For instance, loud background
noises distort the spectral characteristics of speech, and the
performance of the prosody and pronunciation features are
significantly degraded. Finally, the automated scores of these
responses become less reliable.
In order to address this problem, the automated scoring system in this study first filters out non-scorable responses using a filtering model and then predicts the proficiency scores of the remaining responses using a scoring model. In addition to automatic speech recognition-based (ASR) filter, which demonstrated promising performances in previous studies, a new filter was implemented in this study using acoustic features. The acoustic-based filter achieved a comparable performance to the ASR-based filter, and the combination of the two models achieved further improvement.
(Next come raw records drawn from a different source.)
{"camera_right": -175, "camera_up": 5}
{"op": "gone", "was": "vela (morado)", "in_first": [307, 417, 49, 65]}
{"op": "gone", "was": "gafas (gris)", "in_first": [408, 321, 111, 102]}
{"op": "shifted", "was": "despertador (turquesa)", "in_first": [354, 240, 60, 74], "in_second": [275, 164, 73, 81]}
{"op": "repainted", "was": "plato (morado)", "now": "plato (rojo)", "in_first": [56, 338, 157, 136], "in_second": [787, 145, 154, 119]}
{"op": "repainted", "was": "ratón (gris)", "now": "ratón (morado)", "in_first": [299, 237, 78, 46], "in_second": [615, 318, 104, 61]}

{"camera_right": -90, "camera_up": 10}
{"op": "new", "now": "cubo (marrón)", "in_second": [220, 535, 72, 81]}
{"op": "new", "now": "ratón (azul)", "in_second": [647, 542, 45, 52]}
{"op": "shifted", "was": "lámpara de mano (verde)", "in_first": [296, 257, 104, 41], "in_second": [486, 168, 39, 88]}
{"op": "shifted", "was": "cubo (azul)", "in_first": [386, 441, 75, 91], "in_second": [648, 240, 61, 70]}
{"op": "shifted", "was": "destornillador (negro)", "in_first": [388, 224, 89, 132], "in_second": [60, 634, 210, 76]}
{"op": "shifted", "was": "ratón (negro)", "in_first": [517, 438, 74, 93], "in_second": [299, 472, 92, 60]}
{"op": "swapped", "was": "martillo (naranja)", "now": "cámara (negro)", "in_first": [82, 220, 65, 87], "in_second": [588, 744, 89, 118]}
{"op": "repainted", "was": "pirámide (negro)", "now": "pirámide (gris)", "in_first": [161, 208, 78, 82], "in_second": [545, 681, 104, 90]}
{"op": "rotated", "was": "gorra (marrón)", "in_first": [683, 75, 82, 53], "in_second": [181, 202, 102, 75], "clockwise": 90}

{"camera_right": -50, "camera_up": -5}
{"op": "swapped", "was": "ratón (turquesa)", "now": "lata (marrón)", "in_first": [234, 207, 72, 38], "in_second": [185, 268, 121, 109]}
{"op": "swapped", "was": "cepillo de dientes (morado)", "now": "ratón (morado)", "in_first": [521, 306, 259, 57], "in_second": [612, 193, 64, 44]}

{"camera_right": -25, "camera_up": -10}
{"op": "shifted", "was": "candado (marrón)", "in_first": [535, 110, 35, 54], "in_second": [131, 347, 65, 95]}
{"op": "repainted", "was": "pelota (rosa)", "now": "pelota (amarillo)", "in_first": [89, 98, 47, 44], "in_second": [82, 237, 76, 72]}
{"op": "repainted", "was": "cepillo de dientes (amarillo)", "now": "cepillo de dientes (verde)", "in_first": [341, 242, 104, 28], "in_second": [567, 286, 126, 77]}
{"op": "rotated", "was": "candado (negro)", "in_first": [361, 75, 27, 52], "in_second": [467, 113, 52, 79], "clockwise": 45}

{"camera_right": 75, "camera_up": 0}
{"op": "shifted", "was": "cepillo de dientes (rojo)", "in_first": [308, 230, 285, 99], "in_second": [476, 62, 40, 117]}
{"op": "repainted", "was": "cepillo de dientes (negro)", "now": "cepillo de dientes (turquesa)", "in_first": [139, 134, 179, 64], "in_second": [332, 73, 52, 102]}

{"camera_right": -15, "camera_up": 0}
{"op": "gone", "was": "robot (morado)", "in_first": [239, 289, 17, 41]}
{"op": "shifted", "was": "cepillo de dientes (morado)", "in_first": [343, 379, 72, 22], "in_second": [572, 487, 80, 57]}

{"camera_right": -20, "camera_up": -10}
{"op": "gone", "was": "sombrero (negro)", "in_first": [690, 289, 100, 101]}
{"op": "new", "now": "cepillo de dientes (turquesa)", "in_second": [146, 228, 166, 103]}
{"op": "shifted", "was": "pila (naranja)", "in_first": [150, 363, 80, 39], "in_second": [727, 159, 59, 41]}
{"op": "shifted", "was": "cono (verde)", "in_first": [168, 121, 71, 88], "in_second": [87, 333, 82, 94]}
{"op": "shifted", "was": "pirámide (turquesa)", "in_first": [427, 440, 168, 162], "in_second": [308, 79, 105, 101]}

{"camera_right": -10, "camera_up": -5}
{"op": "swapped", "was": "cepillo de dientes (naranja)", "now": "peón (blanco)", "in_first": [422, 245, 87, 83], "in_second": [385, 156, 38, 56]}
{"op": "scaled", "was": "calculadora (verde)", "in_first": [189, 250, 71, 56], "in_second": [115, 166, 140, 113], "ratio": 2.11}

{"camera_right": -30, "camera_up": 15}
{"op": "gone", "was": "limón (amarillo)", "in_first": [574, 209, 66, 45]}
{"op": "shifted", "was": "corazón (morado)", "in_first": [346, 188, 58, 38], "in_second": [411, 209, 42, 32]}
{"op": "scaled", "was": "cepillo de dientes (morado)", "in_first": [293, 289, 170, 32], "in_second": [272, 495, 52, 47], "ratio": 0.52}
The combined filter was evaluated on two actual test products and it achieved an accuracy rate of over 98% with an F-score of 86%.
Index Terms: automated speech scoring, speech recognition, acoustic features, filtering models, scorable responses
Bibliographic reference. Jeon, Je Hun / Yoon, Su-Youn (2012): "Acoustic feature-based non-scorable response detection for an automated speaking proficiency assessment", In INTERSPEECH-2012, 1275-1278.